The SBA maintains a free tool on its website that helps you identify which federal, state, and local licenses apply to your business based on your industry and location. Your city or county clerk’s office can also tell you exactly what local permits you need.
Step 7: Open a Business Bank Account
Once you have your articles of organization and EIN, open a dedicated bank account for your LLC. Keeping business money and personal money in separate accounts is not optional if you want your liability protection to hold up. When business and personal funds are mixed together, courts can “pierce the corporate veil,” meaning they treat the LLC as if it doesn’t exist and hold you personally responsible for business debts. A separate account also makes bookkeeping and tax filing far simpler.
Ongoing Requirements After Formation
Forming your LLC is not a one-time event. Most states require an annual or biennial report, which is a brief filing that confirms your LLC’s address, registered agent, and member information. The fees for these reports range from $0 in a handful of states to $300 or more in others. Missing the deadline can result in late fees, and some states will administratively dissolve your LLC if you fall too far behind.
You’ll also need to keep your business licenses current. Most local business licenses and professional licenses require annual renewal. Sales tax permits come with ongoing filing obligations, whether monthly, quarterly, or annually depending on your sales volume and state rules.
How Much Does the Whole Process Cost?
At a minimum, expect to spend between $50 and $500 on state formation fees alone, depending on your state. Add in a registered agent service ($50 to $300 per year if you don’t serve as your own), local business license fees, and any professional license costs. If you use an online formation service to handle the paperwork, that typically adds $0 to $300 depending on the provider and package.

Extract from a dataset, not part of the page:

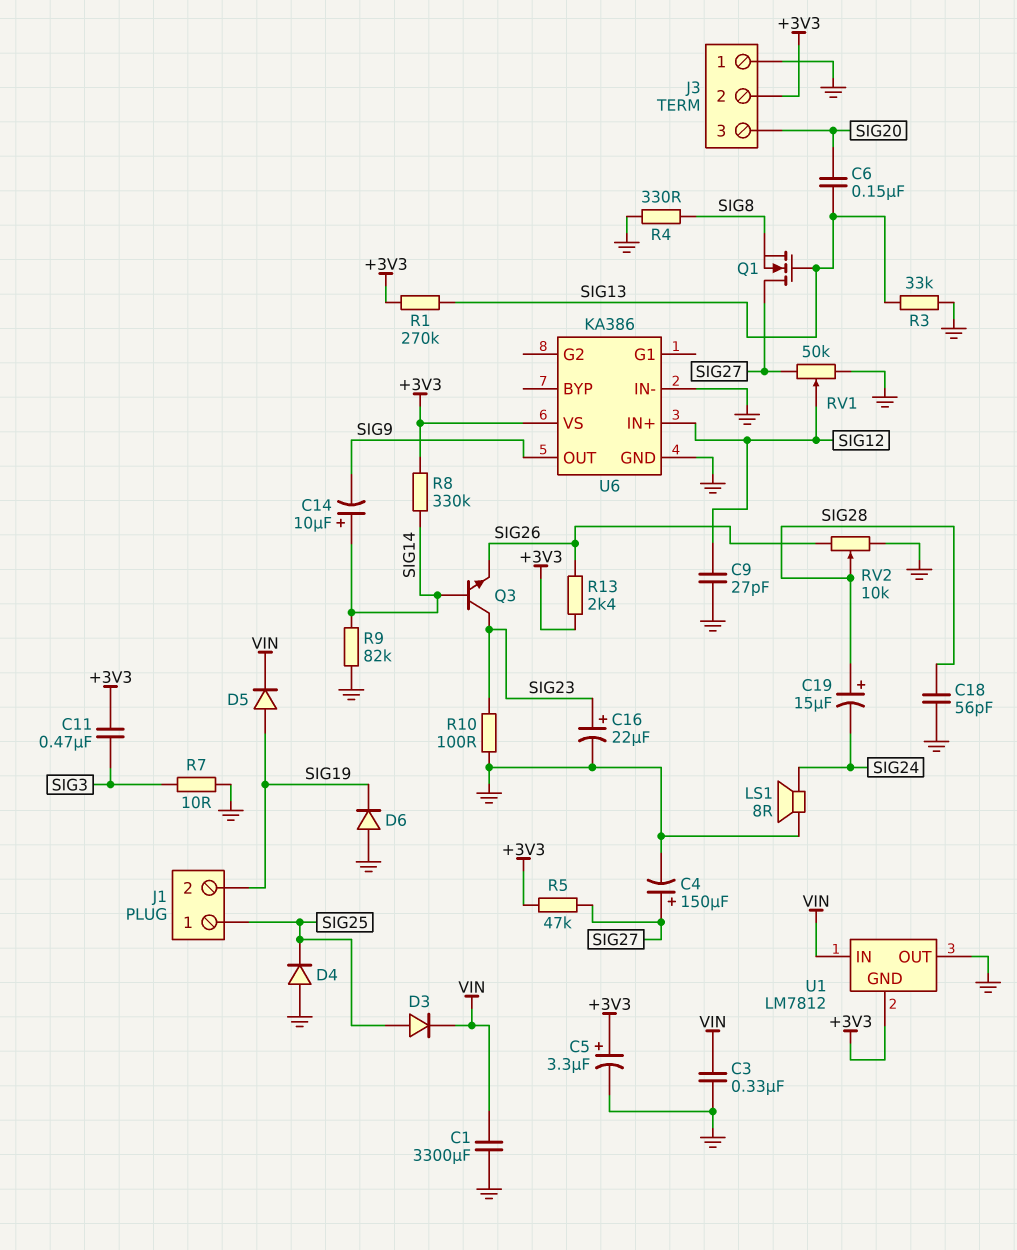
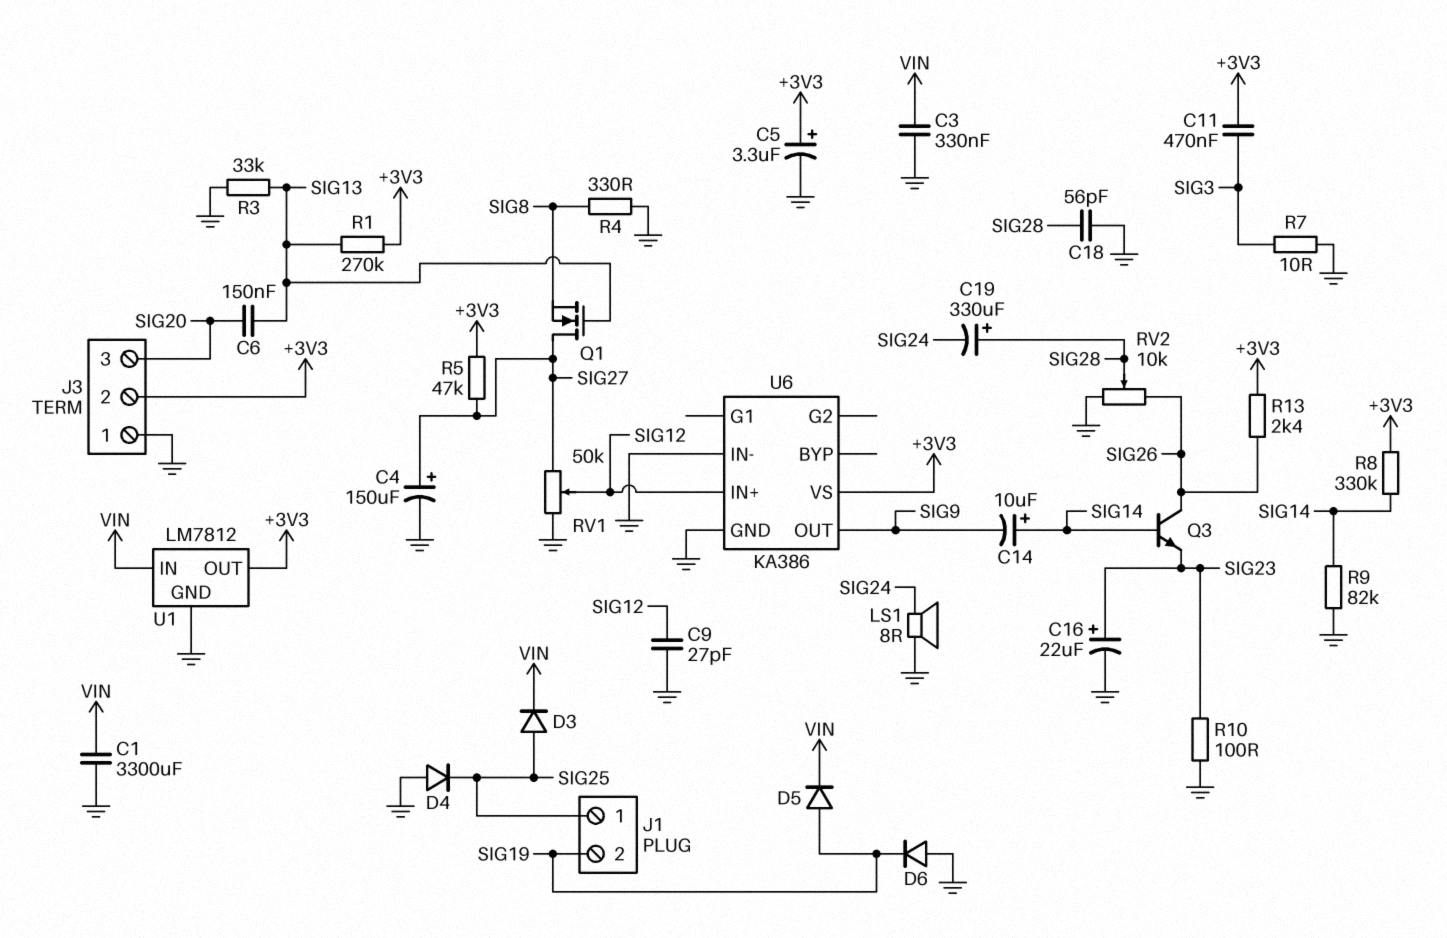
C19: 15uF (plus SIG28, minus SIG24) -> 330uF (plus SIG28, minus SIG24)
Q3: NPN (B SIG14, C SIG23, E SIG26) -> NPN (B SIG14, C SIG26, E SIG23)
U1 pin GND: +3V3 -> GND
U1 pin OUT: GND -> +3V3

The ongoing annual cost includes your state’s annual report fee, registered agent renewal, and business license renewals. For many small LLCs, the total recurring cost runs somewhere between $100 and $500 per year before you factor in taxes or insurance.
How Long Does It Take?
The formation filing itself can be approved in as little as one business day if your state offers online processing, or it could take two to four weeks if you file by mail or your state has a backlog. Getting an EIN is instant when you apply online. Local business licenses usually take a few days to a few weeks depending on your city. Professional licenses can take longer, especially if they require exams, background checks, or proof of education. Plan on the entire process taking anywhere from one week to a couple of months if professional licensing is involved.